So it’s the Christmas season. I love this time of year. But as I’ve written about before it can for sure be a weird time for the single Christian.
First, this is the time of year that the Church seems to double down on it’s Family idol. After all, this is the time where all the Easter and Christmas “Christian” families come to church. It’s time to invite your neighbor, who we will wrongly assume is living in married bliss, to church. It’s time to make sure that the whole nuclear family is involved and celebrated.
It’s also time to face all of the relatives that want to know why we are still single. The best part is half of them probably are struggling in their marriage. But I digress. It’s still tough.
It’s the time where you as the single person are expected to do the traveling. You leave your home to go to the home of your parent for to the siblings that have the kids house. I never minded in the sense of I knew it was right. I wanted to be with family and kids should be at their place or the grandparents for Christmas. No doubt. But still. . . It would be nice to do Christmas at home.
And even though you love your nieces and nephews, they aren’t your kids. Which is fine when you are 25 but can hurt some when you are 35. There’s just this part of you that almost feels tired. Maybe even sad.
I used to not really do much for Christmas with my house. Then when I got older I just decided to go for it even by myself. Tree, lights outside on the house, whole nine yards. I’m glad I did. But there is something lonely about the tree and you.
New Years is a whole other ball game. If you’re young, dating someone or even sort of dating someone, or can get at date of any kind . . . it can be fun. Maybe you meet up with friends and go out. I had some great New Years single. Watched a lot of football. Haha. I remember one year me and my roommate didn’t leave the house for about three days. All football.

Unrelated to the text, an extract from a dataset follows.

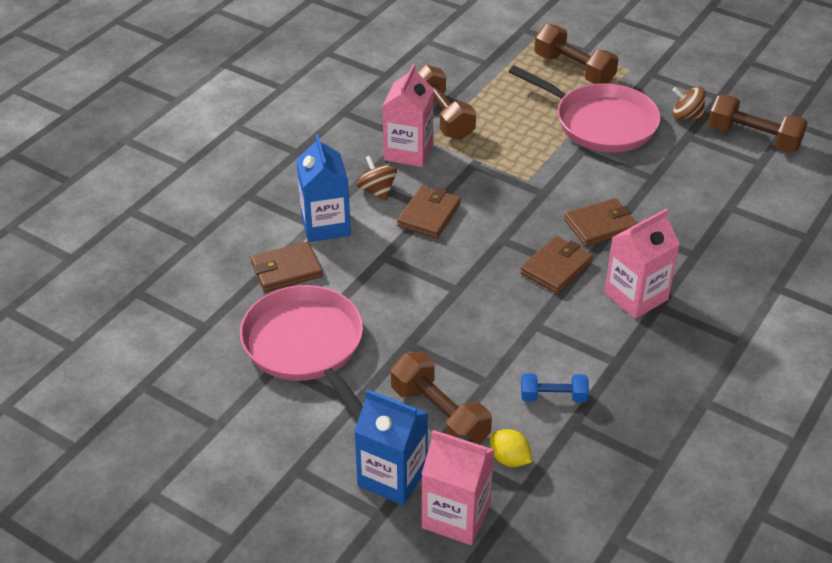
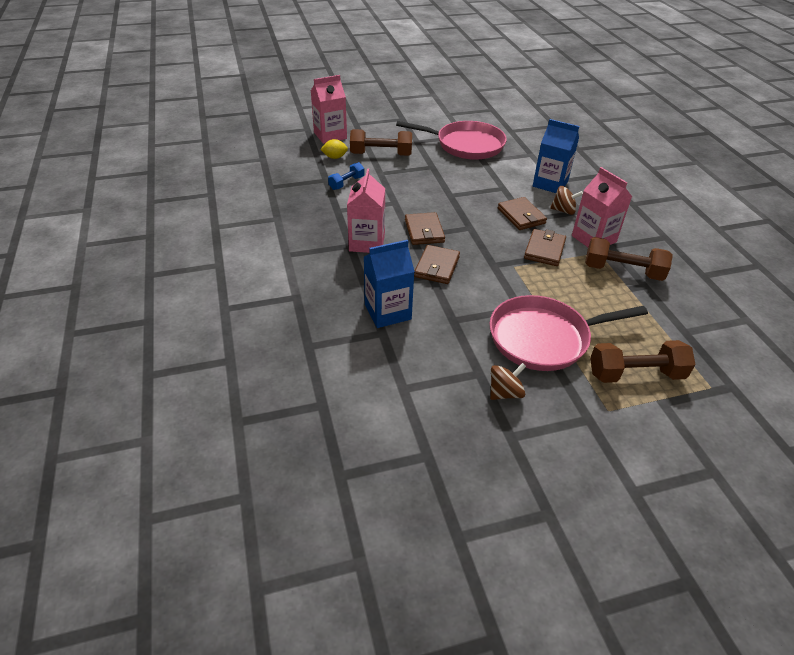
camera: 130 degrees right, 0 degrees up
(286, 270) = (526, 160): brown wallet -> brown wallet (544, 250)
(392, 477) = (368, 132): blue carton -> blue carton (387, 312)
(753, 138) = (435, 410): brown dumbbell -> none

But again, as the years go by, it’s tougher.
People will tell you that it’s not better with a family. Sometimes that might be true. But that’s mostly B.S. I can tell you now on the other side of it, married with a kid, it’s better with a family. It just is.
I’ve written some other posts on this in the past with practical thoughts. I’ll link them at the bottom.
But really what I want to say is this. God bless you this Christmas season. God sees it all. He sees you leave your house locked up and dark to go to your brothers. He sees you engage you nephews and nieces. He sees you love them in special ways. He sees you get on the floor and play.
He sees you calmly handle the questions of grandparents. He sees you love your parents who really are glad you are there. He sees you alone with your tree late at night. And He sees you wish you had a permanent New Years Eve Date.
You may feel alone, left out or tired this Christmas season. But you’re not. Really Christmas isn’t about the nuclear family. It encompasses it, but it isn’t about it. It’s about a God who put on flesh. Who came for you and me. Who came and was born in a cave with animals, no extended family in attendance.
Jesus came and changed the whole world. He opened the Kingdom to everybody. Not yet married, married, divorced, widowed, parents, kids, rich, poor, sick and healthy. He came so no one would be left out. I’m sorry for when the Church doesn’t get that. But God does. You might skip the family centric Christmas service, but God isn’t skipping over you.
You are not left out of the real Christmas. I know that could sound cheesy, but you know I don’t mean it that way. It doesn’t mean it doesn’t hurt or that the hurt doesn’t matter. Really it means it does. Jesus came for that.
Someday we’ll celebrate this day all together. The dinner table will be filled with the best food and the seats will be filled by all the people in the Kingdom. No one will fill tired, left out, or hurt. May you know that you are not left out of that!